Other questions that can help us challenge our negative thoughts include: “Could there be another explanation?”, “What would other people say?” or “Am I jumping to conclusions?” Another approach is to imagine you’re making a judgement about the thought of a friend, rather than one of your own thoughts. Does it still seem reasonable?

Next, replace the negative thought with a more positive one. Some examples might include changing:

  • “He’s an hour late home from work – what if he’s had a serious car accident?” (catastrophising) to “He’s probably stuck in traffic”.
  • “I’m so nervous about speaking in front of people – I’m sure they’re thinking about how terrible I was last time” (magnification/minimisation) to “I’m probably better at speaking than I think. Last time I gave a presentation I had good feedback.”
  • “I’m a complete failure” (black-and-white thinking) to “I have strengths and weaknesses, like anyone – and many skills and abilities”.
  • “I should be perfect” (shoulds and musts) to “I would prefer to be perfect”.
  • “I must be liked by everyone” (shoulds and musts) to “It would be nice to be liked by everyone”.
  • “I feel guilty, so I must be a terrible person” (emotional reasoning) to “Everyone makes mistakes, it doesn’t make me a bad person.”

Cognitive Behavioral Therapy (CBT) is a type of therapy that can help you identify unhelpful thinking styles and replace negative thoughts with more helpful, positive and accurate ones.
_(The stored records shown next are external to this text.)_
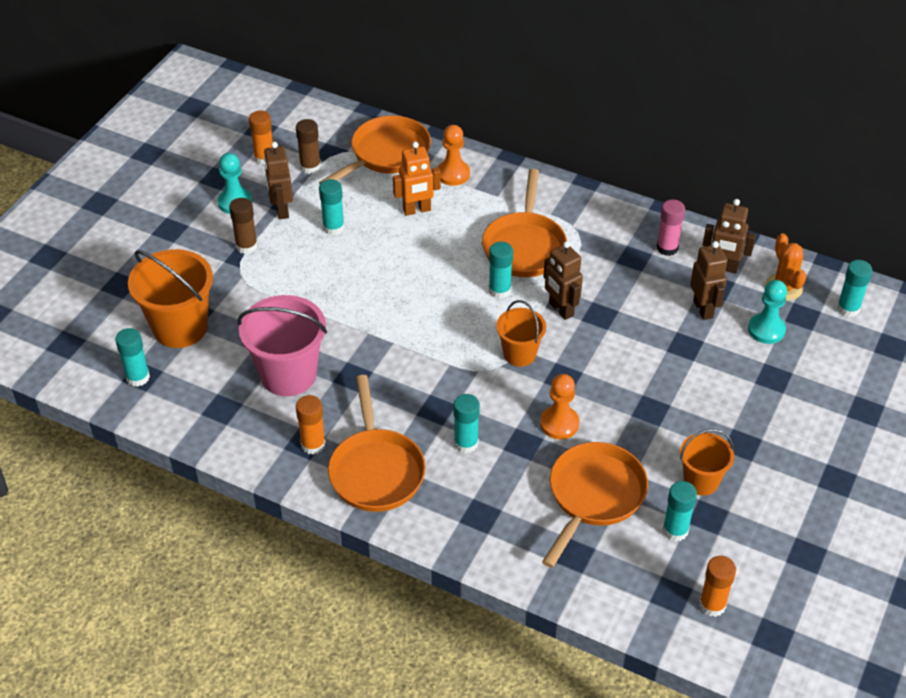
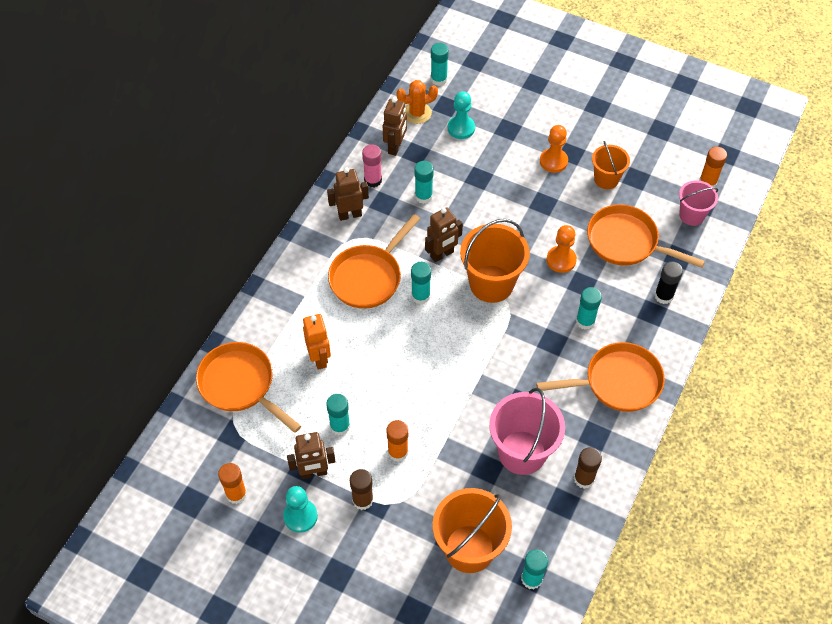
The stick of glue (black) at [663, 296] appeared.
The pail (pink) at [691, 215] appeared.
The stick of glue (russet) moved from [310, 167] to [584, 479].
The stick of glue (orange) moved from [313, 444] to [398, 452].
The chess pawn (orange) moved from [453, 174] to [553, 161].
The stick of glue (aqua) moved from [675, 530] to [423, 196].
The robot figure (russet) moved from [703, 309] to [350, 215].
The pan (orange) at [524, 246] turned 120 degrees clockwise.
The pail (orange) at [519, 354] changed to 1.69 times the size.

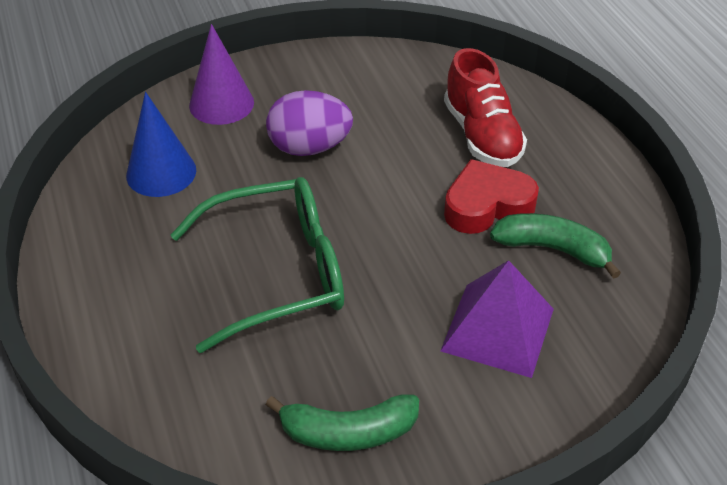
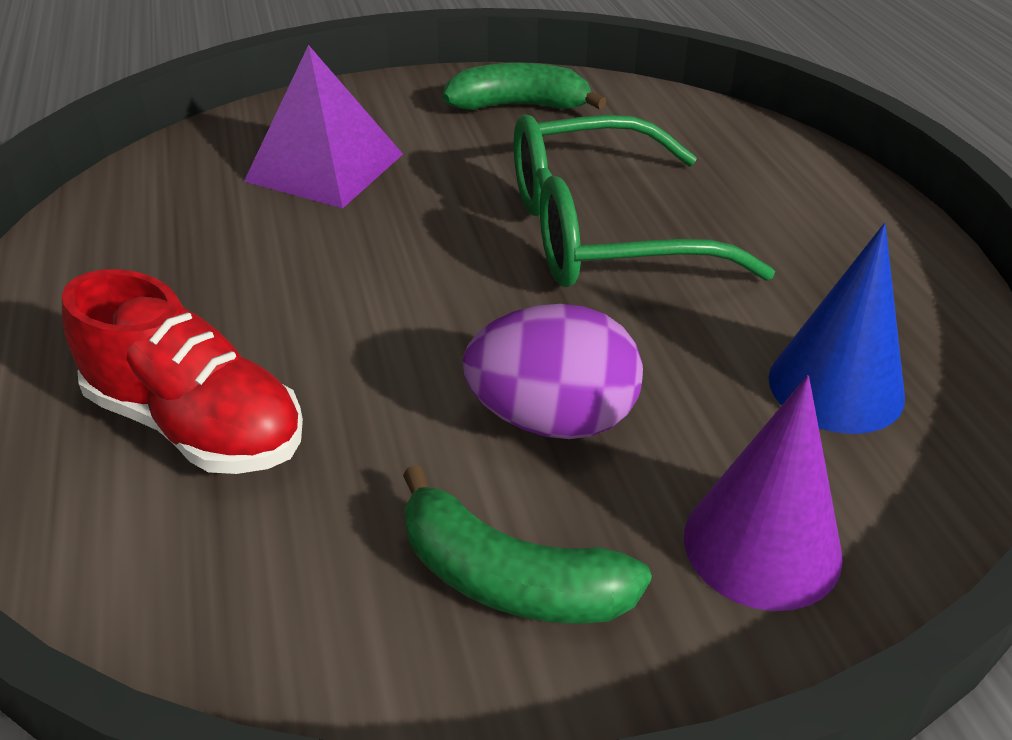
The heart (red) at [487, 205] disappeared.
The banana fruit (green) moved from [553, 249] to [509, 578].
The sneaker (red) at [482, 135] turned 135 degrees clockwise.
Find out how you can get started with My Online Therapy. Or check out the CBT module of our Self-care audio course ‘Manage Anxiety’ for lots more information on thinking traps and practical tips on how to overcome negative thinking.

Michel de Montaigne said: “My life has been full of terrible misfortunes, most of which never happened”. It’s easy to think the worst. But things will probably be OK.

With practice, you’ll learn to recognise and challenge your unhelpful negative thoughts – and replace them with more helpful positive ones. Although you’re bound to have negative thoughts, they don’t have to control you, or how you feel. You’re in control of how you react to them – and you can change them. And when you change your thoughts, you change your reality.